I venditori di pubblicità sanno bene che le masse non hanno memoria. Forse per questo quegli uomini-donne si diedero una Costituzione, quasi un credo-laico: che nessun figlio, dei nascituri che sarebbero arrivati dopo, corresse anche solo il rischio di diventare schiavo di qualche-uomo. La morte si accetterà solamente quando si troverà la propria espressione in qualcos’altro, di più vasto. Loro, che in quanto a genialità non furono mai secondi a nessuno, restituivano l’anima-bambina alla Repubblica solamente con la maniera che avevano di guardarla: più che di tecnici, il loro fu un governo-di-pittori. Per questo vollero a tutti i costi difendere la bellezza: non avrebbero mai accettato di sostituire alla vita un repertorio geometrico. «La Repubblica promuove lo sviluppo della cultura e la ricerca tecnica e scientifica. Tutela il paesaggio e il patrimonio storico e artistico della Nazione» (art. 9). A quel tempo i soldi erano pochi, le tasse germogliavano come pidocchi: eppure decisero d’investire quei pochi soldi che avevano per la difesa della bellezza. L’Italia, come l’immaginarono loro, era una mamma che si toglieva il pane dalla bocca per proteggere il futuro dei suoi figli. Il popolo greco, per tinteggiare la bellezza, s’è inventato l’aggettivo kalòs. Ha la stessa radice del verbo kalèo: “chiamare, convocare, adunare”. La bellezza è una voce: chiama, evoca, crea fascinazione. Difendere la bellezza è difendere la chiamata-ultima, quella della felicità, il fiore che germoglia nella terra della libertà. Nessuna forma di felicità apparirà mai senza la condizione della libertà: «Credo si debba ammettere, prima di ogni altra cosa, che tutto dipende da noi stessi» (A. de Saint-Exupéry).

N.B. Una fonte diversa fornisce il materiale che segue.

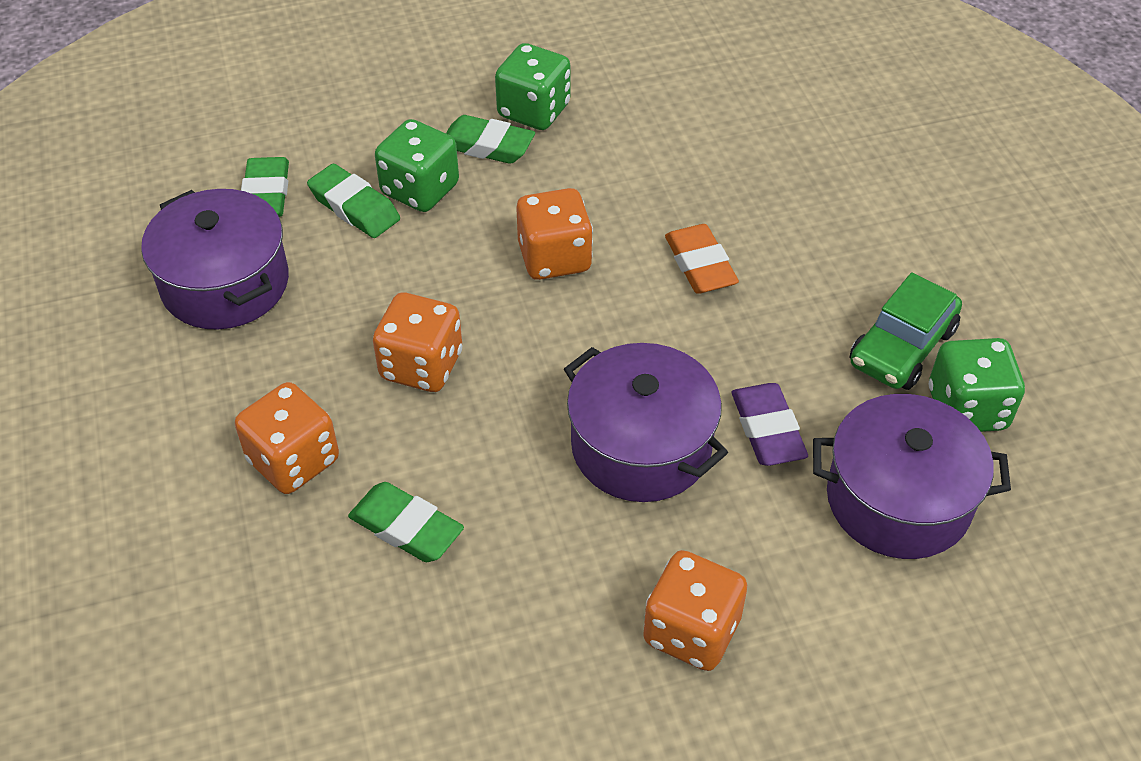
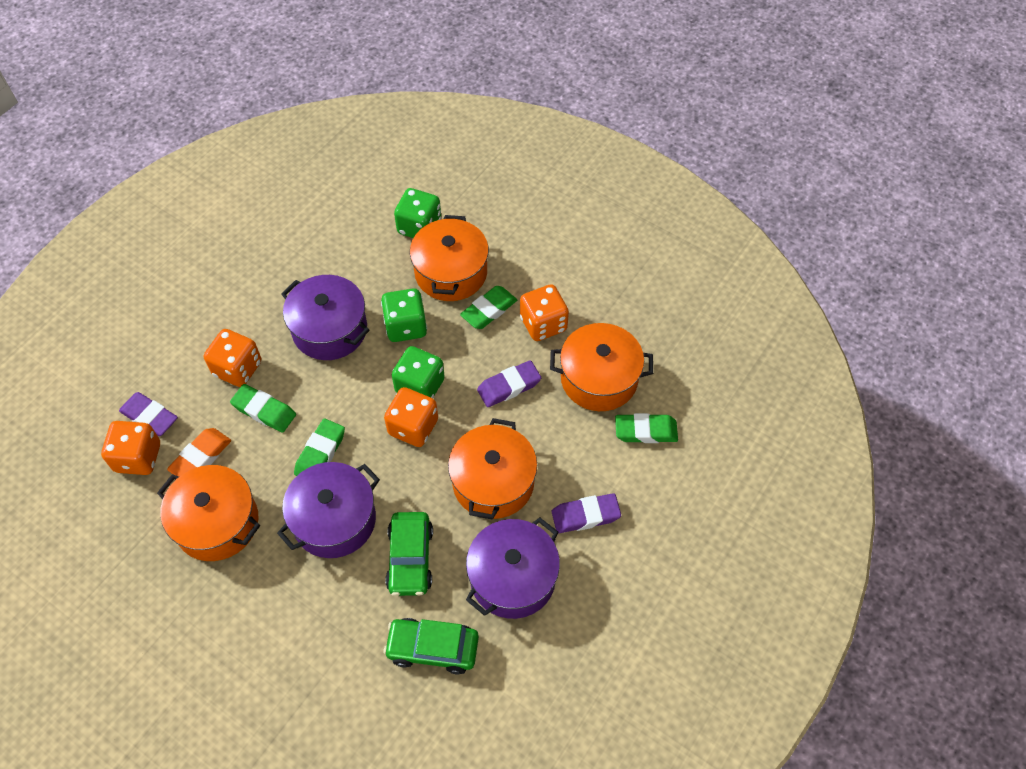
green car: 1 -> 2
orange pot: 0 -> 4
purple eraser: 1 -> 3

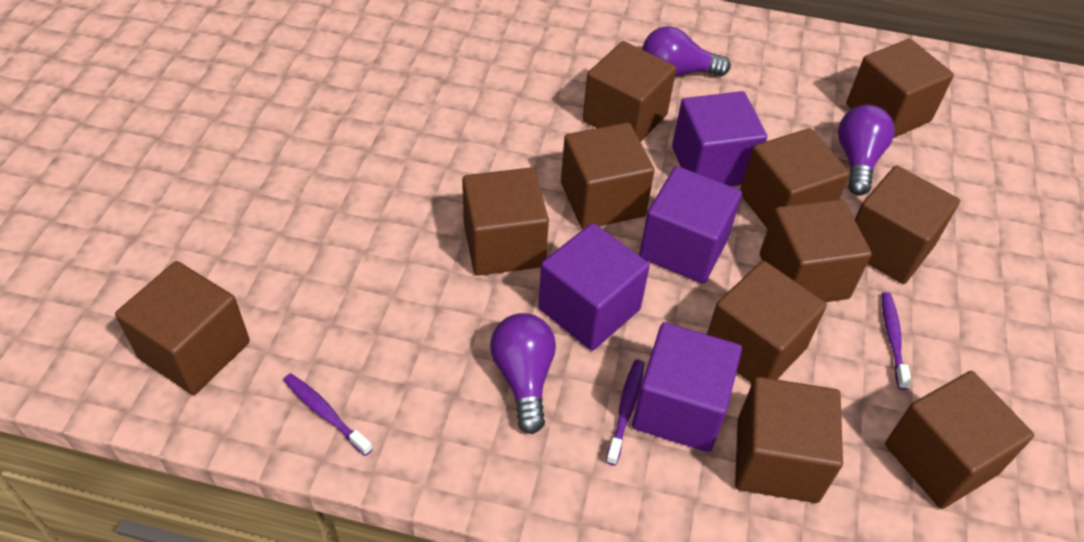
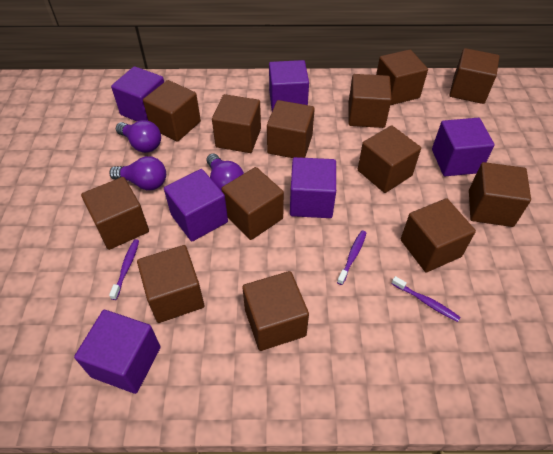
brown cube: 11 -> 13
purple cube: 4 -> 6

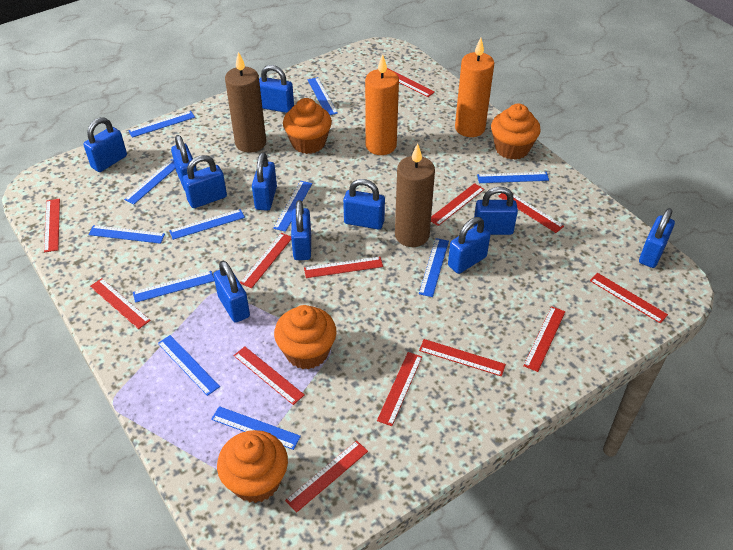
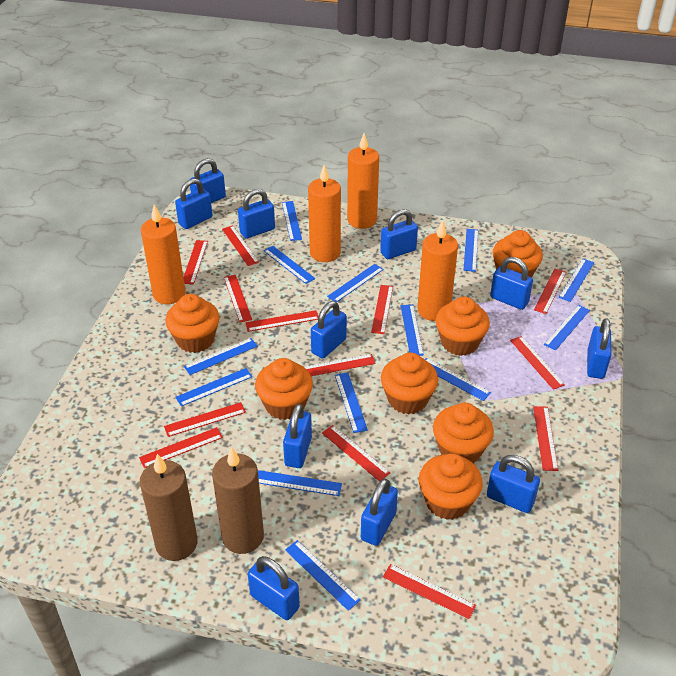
blue ruler: 11 -> 13
orange candle: 2 -> 4
orange cupcake: 4 -> 7

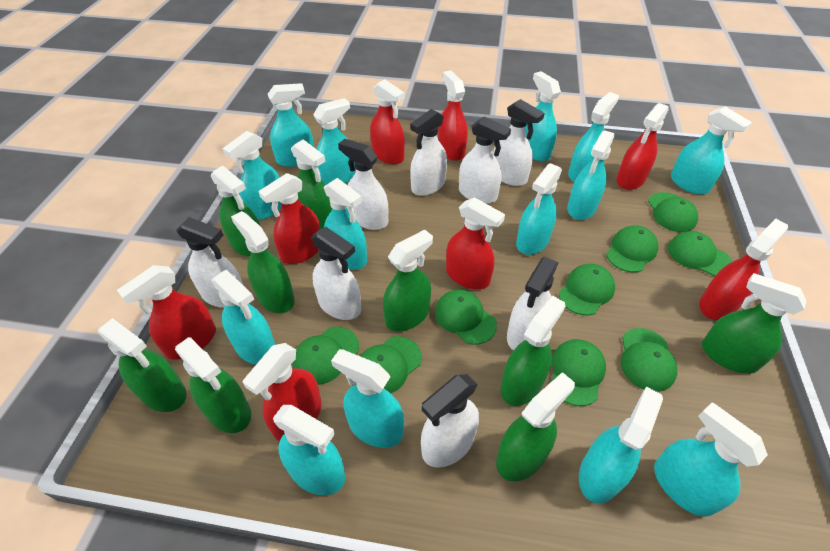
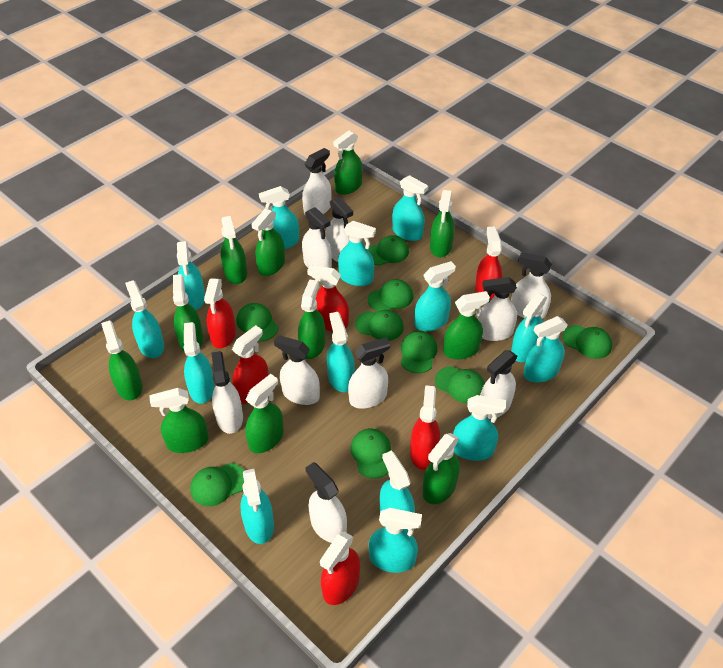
green spray bottle: 9 -> 11
red spray bottle: 8 -> 6
white spray bottle: 8 -> 10

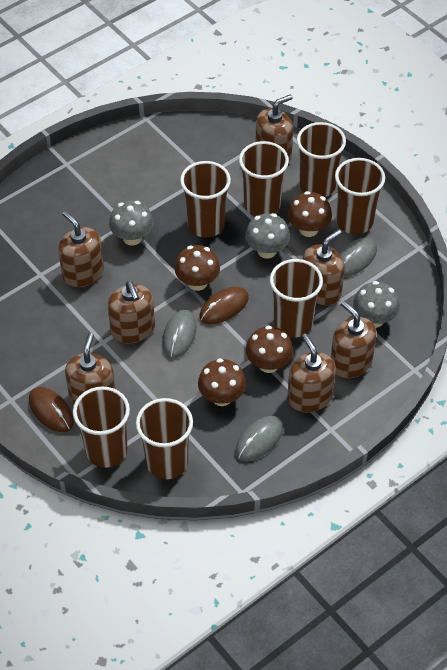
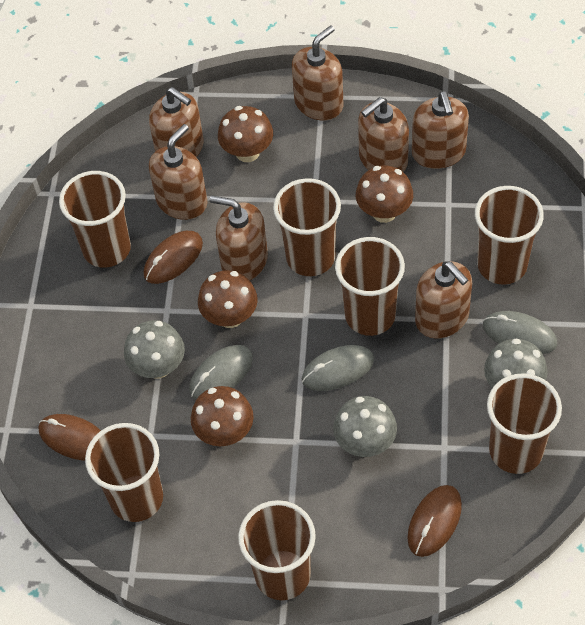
brown mouse: 2 -> 3

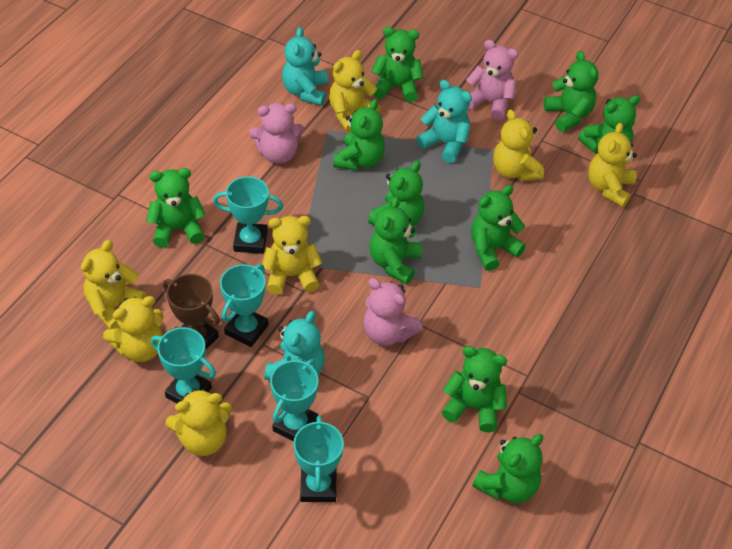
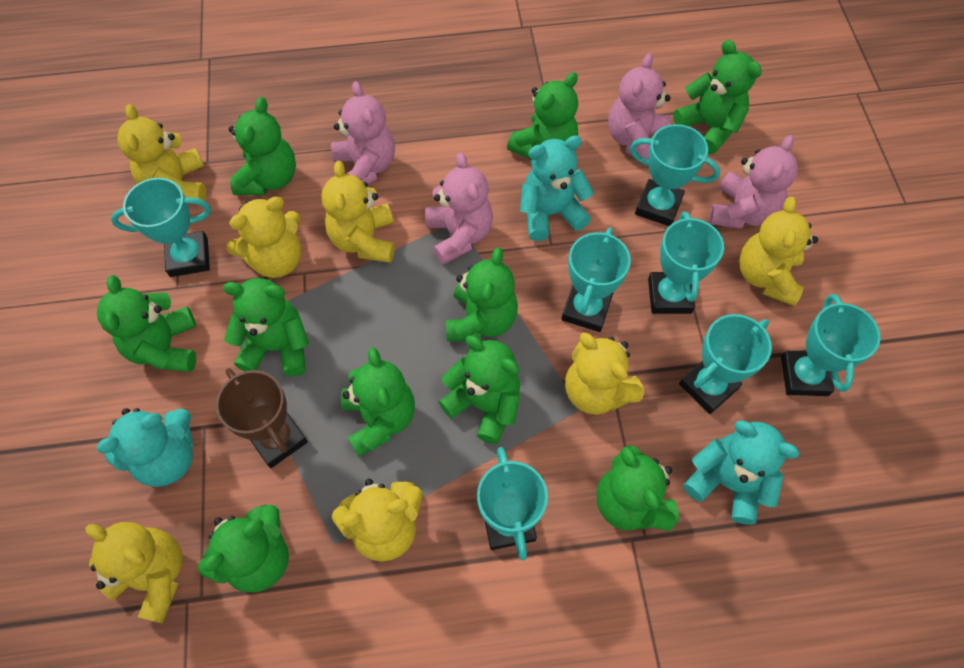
pink teddy bear: 3 -> 4
turquoise trophy: 5 -> 7

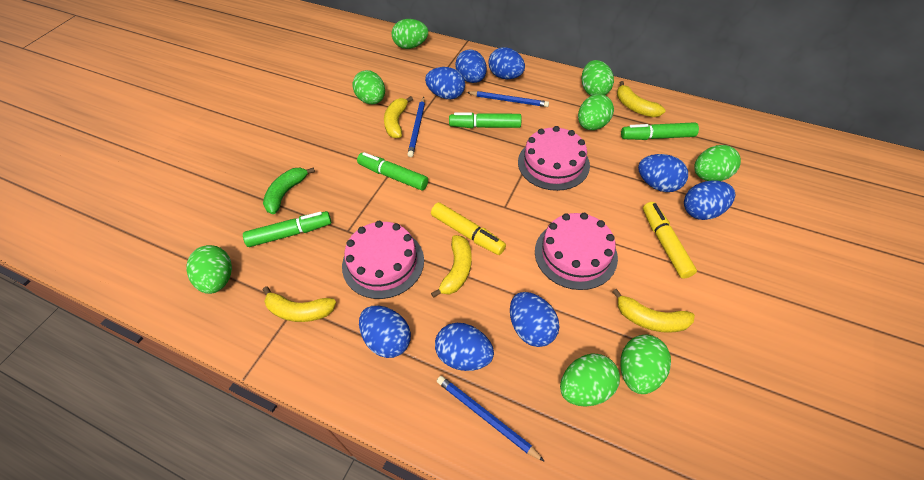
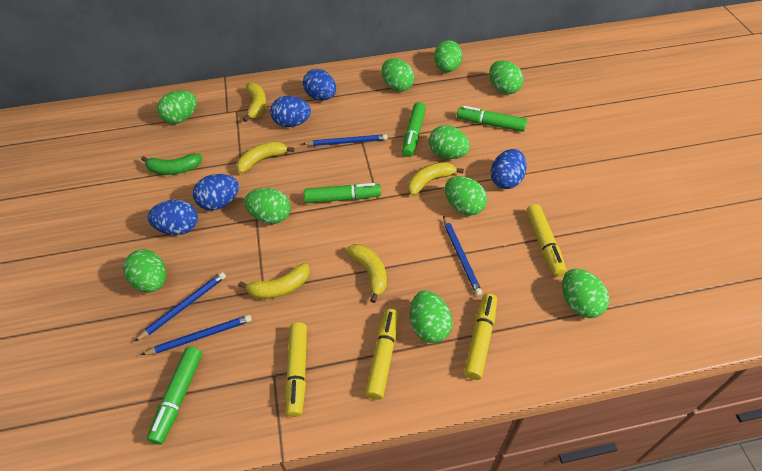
blue egg: 8 -> 5
blue pencil: 3 -> 4
green egg: 8 -> 10
pink cake: 3 -> 0
yellow marker: 2 -> 4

La Costituzione Italiana l’hanno scritta in diciotto mesi: la penna che stilò la prima bozza fu quella di un diciottenne di Puglia, Aldo Moro. Uniti, partorirono un’epica del quotidiano. Oggi vogliono rimetterci mano: tutti disuniti a cambiare ciò che è stato scritto uniti. Rischiando d’offendere l’intelligenza: “Ritocchiamola, fratelli. Così sarà più facile governare la nazione!” – dicono i menestrelli in questi giorni di sagra popolare. “Abbattiamo la casta, dimezziamo il numero dei politici, riappropriamoci della nostra storia”. I primi, i padri-costituenti, hanno sfiorato la santità: i secondi, i padri-illeciti, hanno già oltrepassato il livello d’allerta in quanto ad offesa. La bellezza non è monetizzabile. Meglio un governo-spendaccione che una nazione-schiava: preferisco di gran lunga un senato-litigioso piuttosto di una sala-professori pilotata dal preside di turno. I miei padri si sono tolti il pane dalla bocca per tutelare la bellezza che era questione di cultura e ricerca, paesaggio, storia e arte: oggi sembra non importare granché. L’unica cosa che ho intuito, vedendoli azzuffarsi, è questo: ciò che è minacciato è molto più grande di quello che immaginiamo. Per questo l’hanno buttata sul risparmio, che alla fine sarà sempre un falso-risparmio, cioè una ruberia sotto falso-nome.
Io, a votare, ci andrò!
La Costituzione è la mia carta d’identità, il racconto di cos’ha sognato mio nonno, la più bella eredità che mi hanno fatto trovare i miei antenati. Vado perchè «abbiamo costruito una cattedrale, che è stata poi consegnata alle affitta seggiole e ai sacrestani, non certo al suo grandioso architetto» (A. de Saint-Exupéry). Il voto è l’unico strumento che possiedo per dirle il mio amore, per ricordarmi che le radici mantengono sempre la parola.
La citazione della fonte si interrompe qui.